The reasons this behavior is so alarming are at least twofold. Firstly, there is the risk of miscalculation in the context of growing global investment in new nuclear weapons technology. The US government, for instance, is building a new generation of nuclear weapons and plans to resume nuclear testing. China, too, is rapidly increasing its nuclear arsenal, which is estimated to have approximately trebled in size to about 600 weapons. While still relatively small compared to the US and Russia, the direction of travel is clear.
These actions are slowing disarmament and nonproliferation initiatives, such as the efforts to advance the Treaty on the Prohibition of Nuclear Weapons, the first international accord designed to comprehensively ban nuclear arms. The treaty came into force in 2021 but has so far been ignored by nuclear-armed states and other key parties, including Japan.
The origins of the international nuclear disarmament and nonproliferation campaign dates back decades, to at least 1963, when the US, the former Soviet Union and the UK signed the Limited Nuclear Test Ban Treaty. Other landmarks have included the Treaty on the Non-Proliferation of Nuclear Weapons, which came into force in 1970.
With global momentum shifting toward rearmament rather than abolition, a growing list of nations, including South Korea, Ukraine and Turkiye, have expressed an interest in acquiring atomic weapons. Iran, too, is likely to further develop its nuclear capabilities, fueled by the recent attacks by Israel and the US on its development facilities.
While many fear the use of nuclear weapons as a conscious choice, as happened in 1945, a growing number are also alarmed about the possibility of deployment in error. This includes the possibility of cyberattacks, especially on systems in which artificial intelligence is utilized.

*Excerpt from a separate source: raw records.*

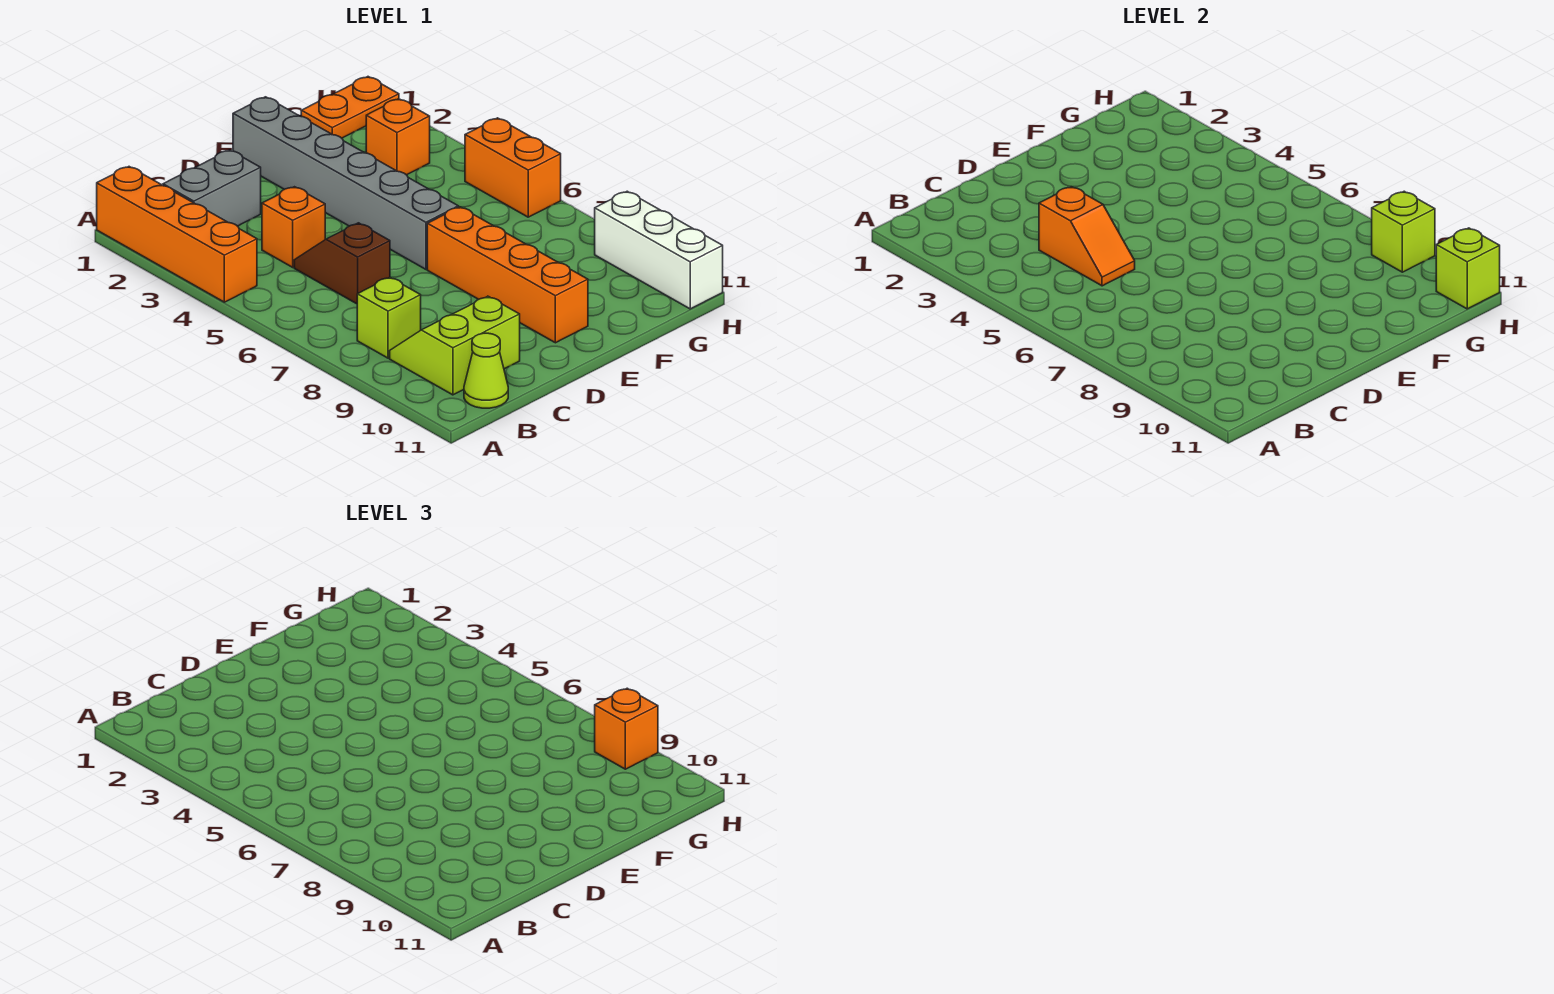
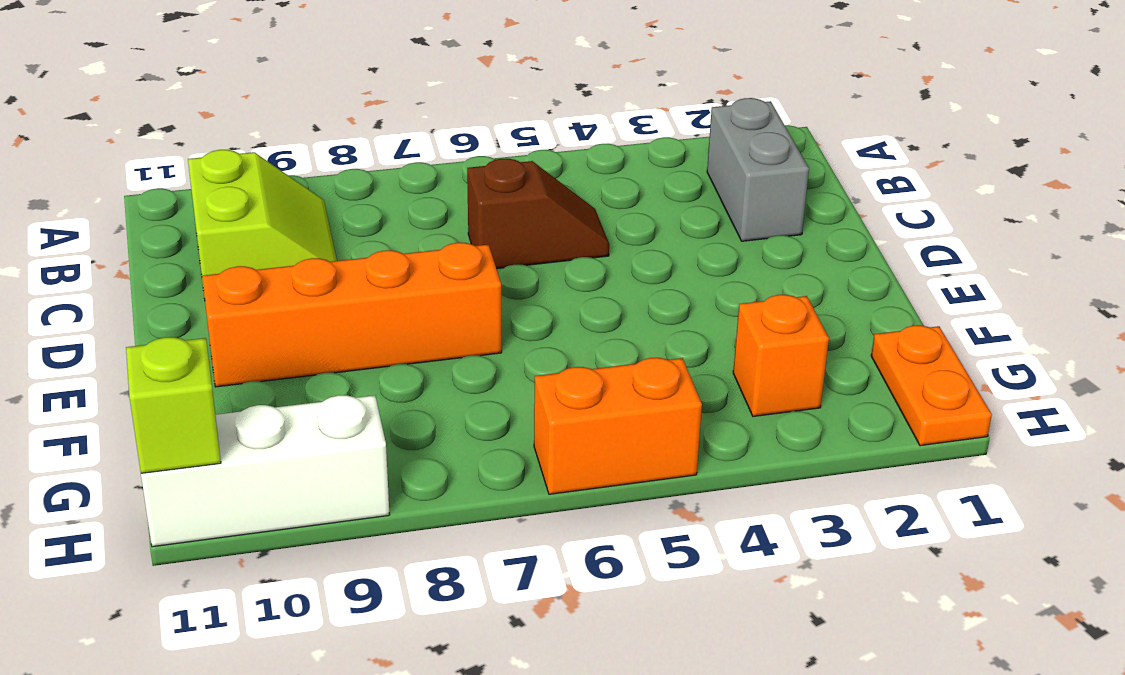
none -> orange brick A1:A4 level 1
none -> lime brick B8 level 1
none -> lime cone B11 level 1

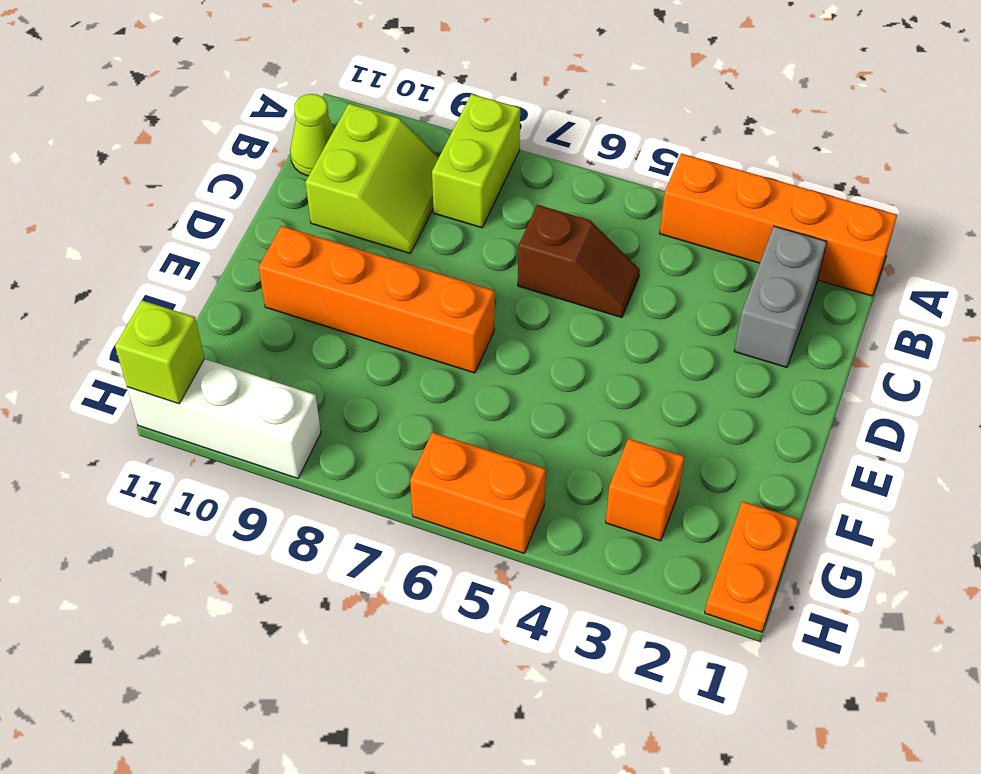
lime brick A8:B8 level 1 -> lime brick B8 level 1
none -> orange brick C4 level 1
none -> grey brick E1:E6 level 1
none -> orange slope C4:C5 level 2 top 4

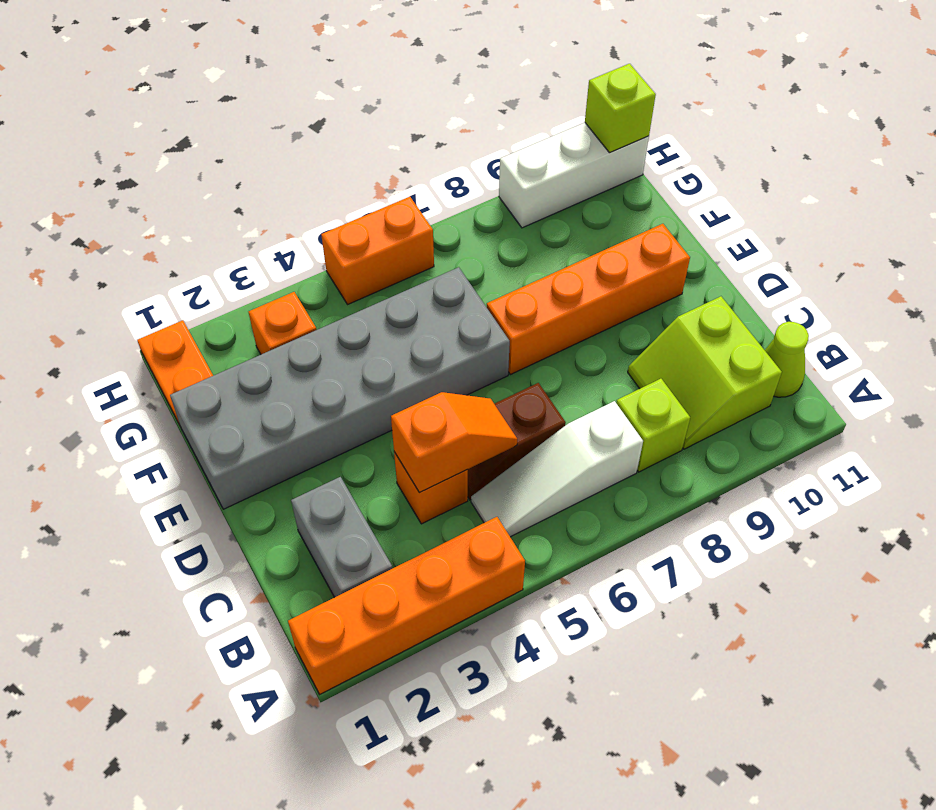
white slope B5:B7 level 1 top 7 -> none
grey brick E1:F6 level 1 -> grey brick E1:E6 level 1
none -> lime brick H9 level 2
none -> orange brick H9 level 3

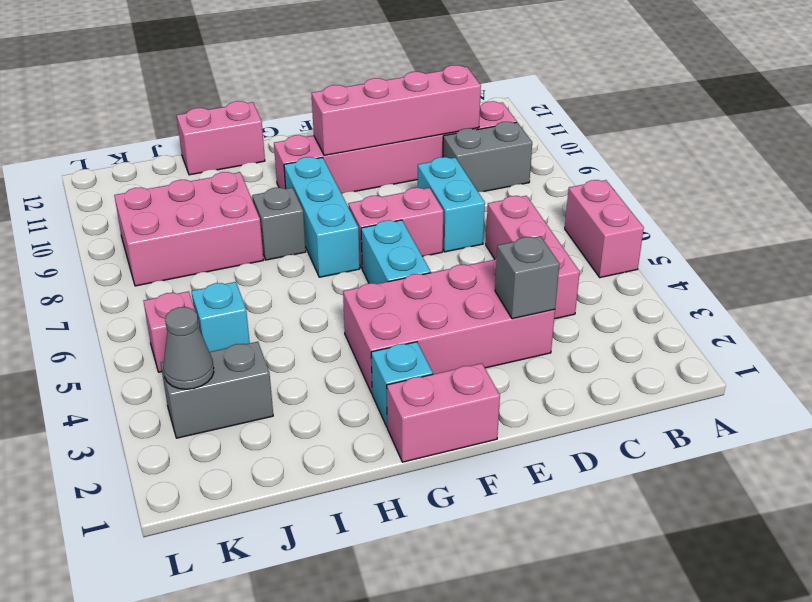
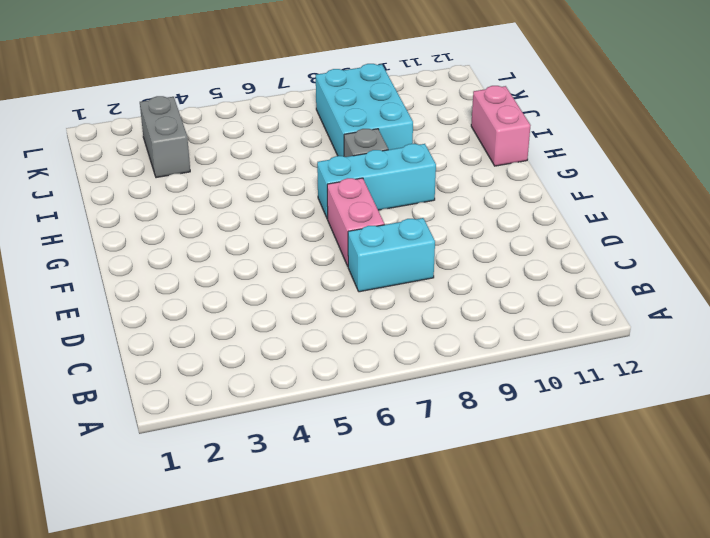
cyan brick I8:K9 level 1 -> pink brick I8:K9 level 1
none -> pink brick A5:A6 level 1
none -> grey brick B9:C9 level 1
none -> pink brick B10:G10 level 1

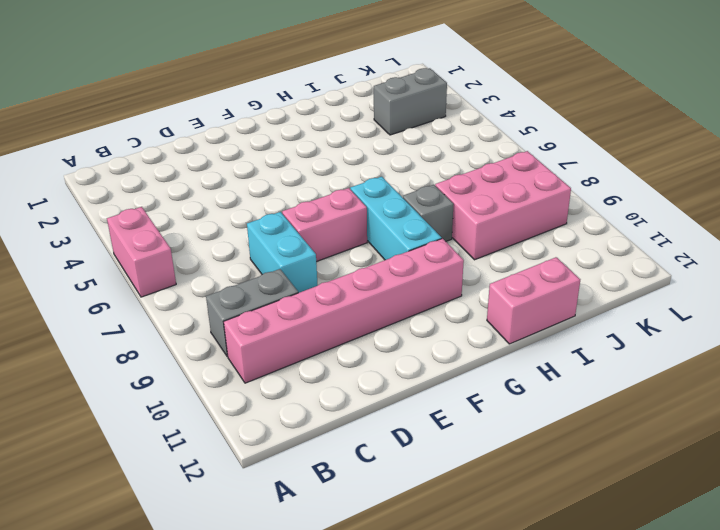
none -> pink brick C4:C6 level 1
none -> pink brick D3:G4 level 1
none -> pink brick F1:G1 level 1

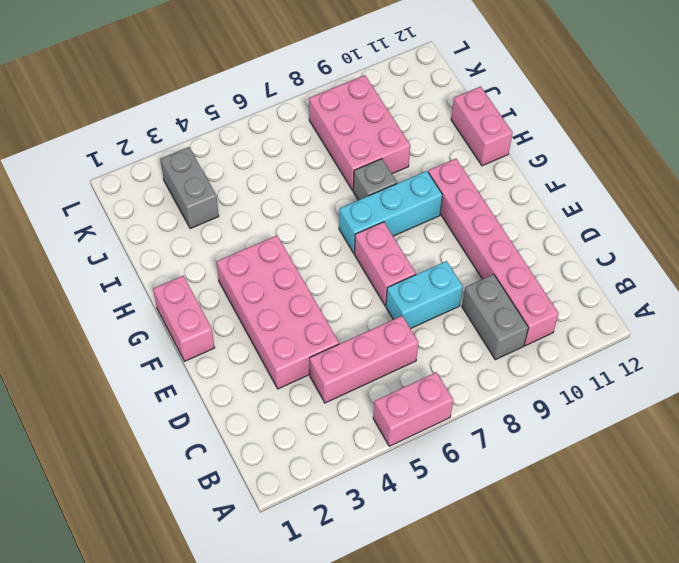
none -> cyan brick F5:F6 level 1
none -> cyan brick G2 level 1
none -> cyan brick J5 level 1

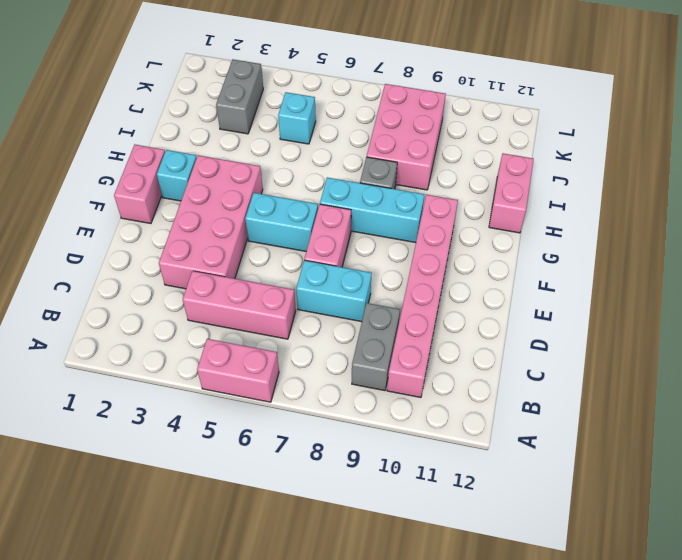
none -> pink brick K5 level 1
none -> pink brick C10:F10 level 2
none -> grey brick D3 level 2

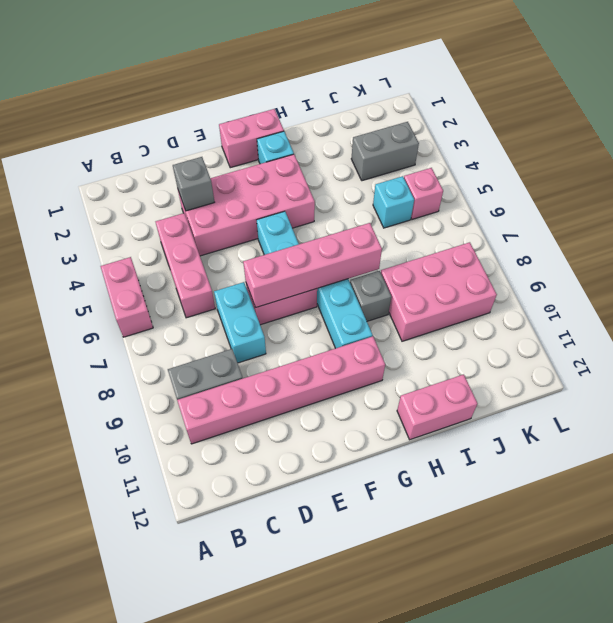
pink brick E7:H7 level 2 -> pink brick C10:F10 level 2
none -> grey cone K3 level 2

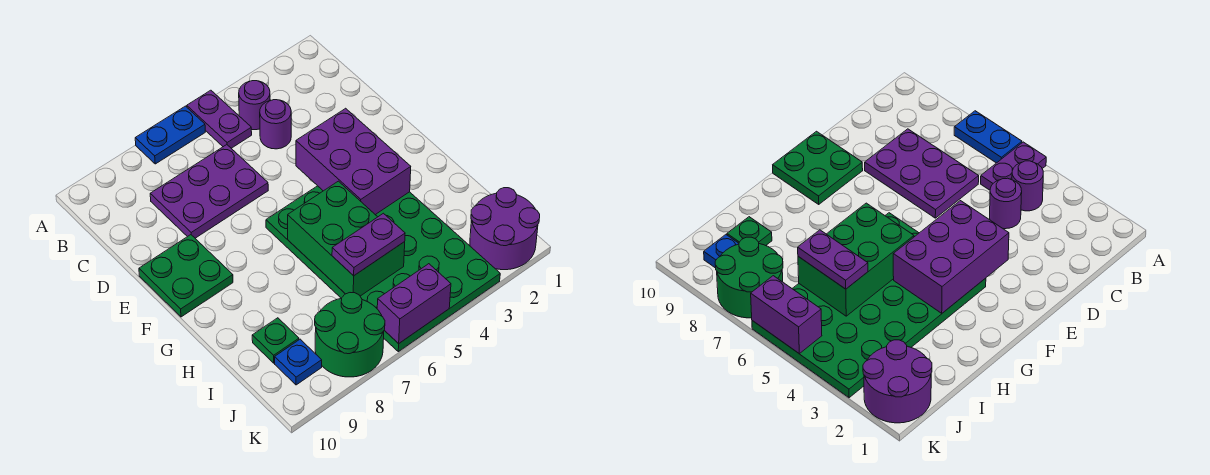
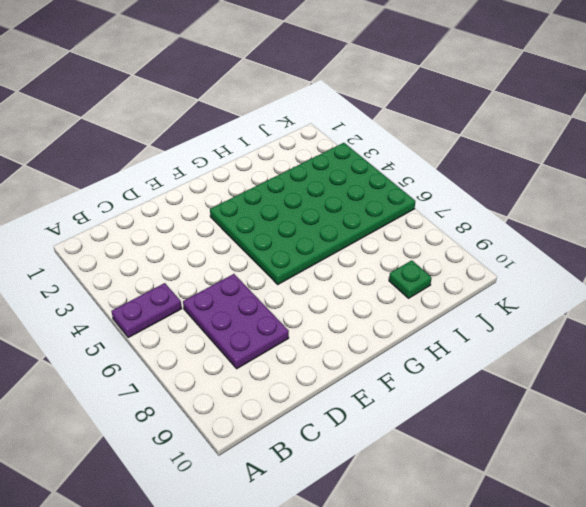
none -> blue plate A6:A7 level 1
none -> purple round brick B4 level 1
none -> purple round brick C4 level 1

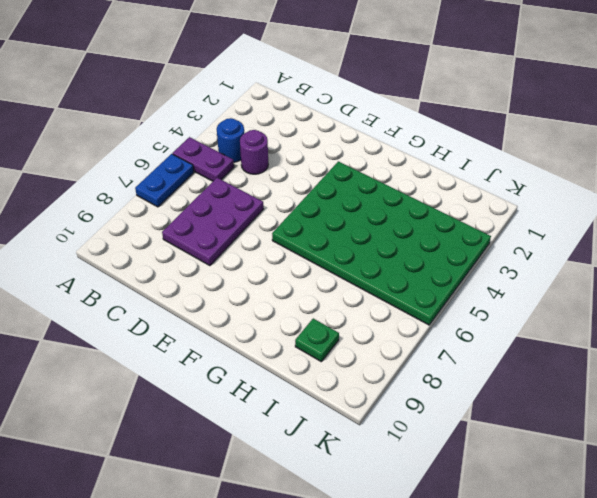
blue round brick B4 level 1 -> purple round brick B4 level 1
none -> green plate E9:F10 level 1
none -> purple round brick J1:K2 level 1
none -> green round brick J7:K8 level 1

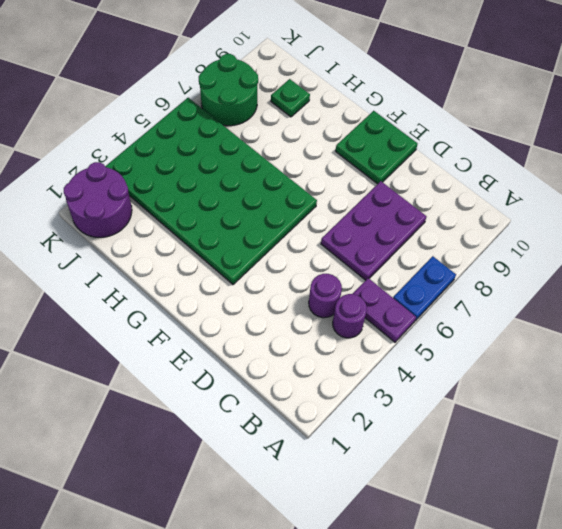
none -> blue plate J9 level 1
none -> purple brick E3:G4 level 2
none -> green brick G5:I6 level 2

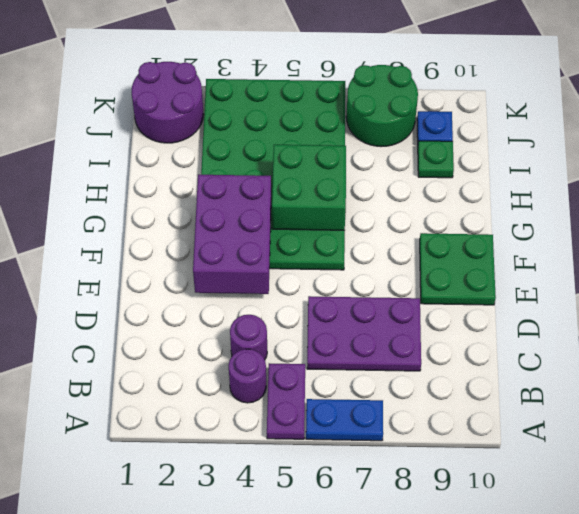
green brick G5:H6 level 2 -> green brick G5:I6 level 2
none -> purple brick K5:K6 level 2
none -> purple plate I5:I6 level 3

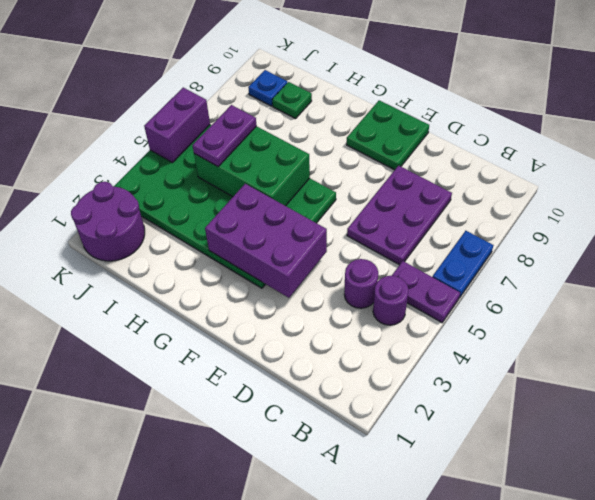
none -> green round brick J7:K8 level 1

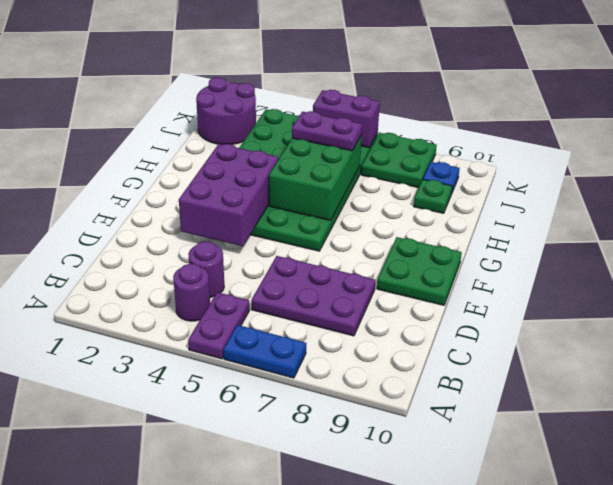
green plate J7:K8 level 1 -> green round brick J7:K8 level 1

Beyond the state use of nuclear weapons, there also remains the threat of atomic terrorism.
Andrew Hammond
Beyond the state use of nuclear weapons, there also remains the threat of atomic terrorism. While some assert that the probability of a major nuclear terrorism event remains very low, Robert Gates, a former US defense secretary, noted while in office that “every senior leader, when you’re asked what keeps you awake at night, it’s the thought of a terrorist ending up with a weapon of mass destruction, especially nuclear.”
This nuclear terrorism agenda first appeared prominently on the international radar in the aftermath of the collapse of the Soviet Union in the early 1990s, amid concerns about safeguarding the former communist empire’s extensive nuclear arsenal.
More than two dozen states have had at least 1 kg of highly enriched uranium in civilian stocks. Since the 1990s, more than 4,000 confirmed incidents of illicit trafficking, unauthorized possession or loss of nuclear and radioactive material have been reported to the International Atomic Energy Agency.
It is the US, which dropped the nuclear bombs on Hiroshima and Nagasaki in 1945, that has been at the forefront of international post-Cold War efforts to prevent the spread of nuclear weapons and materials. However, this agenda is no longer a top priority for Washington.
While the international ability to tackle nuclear terrorism might be eroding significantly, the threat could be growing. Yet, given the hurdles that exist to terror networks obtaining weapons-grade material, perhaps the more likely danger is the use of a small nuclear weapon or a radiological dispersal device (a so-called dirty bomb), which could still cause immense damage, especially in a major urban area.
The world is therefore facing a growing risk related to the possible use of nuclear weapons. The danger lies not only in the growing threat of the state use of such weapons, but also in nuclear terrorism — a major global effort is now needed to counteract these grim challenges.
- Andrew Hammond is an associate at LSE IDEAS at the London School of Economics.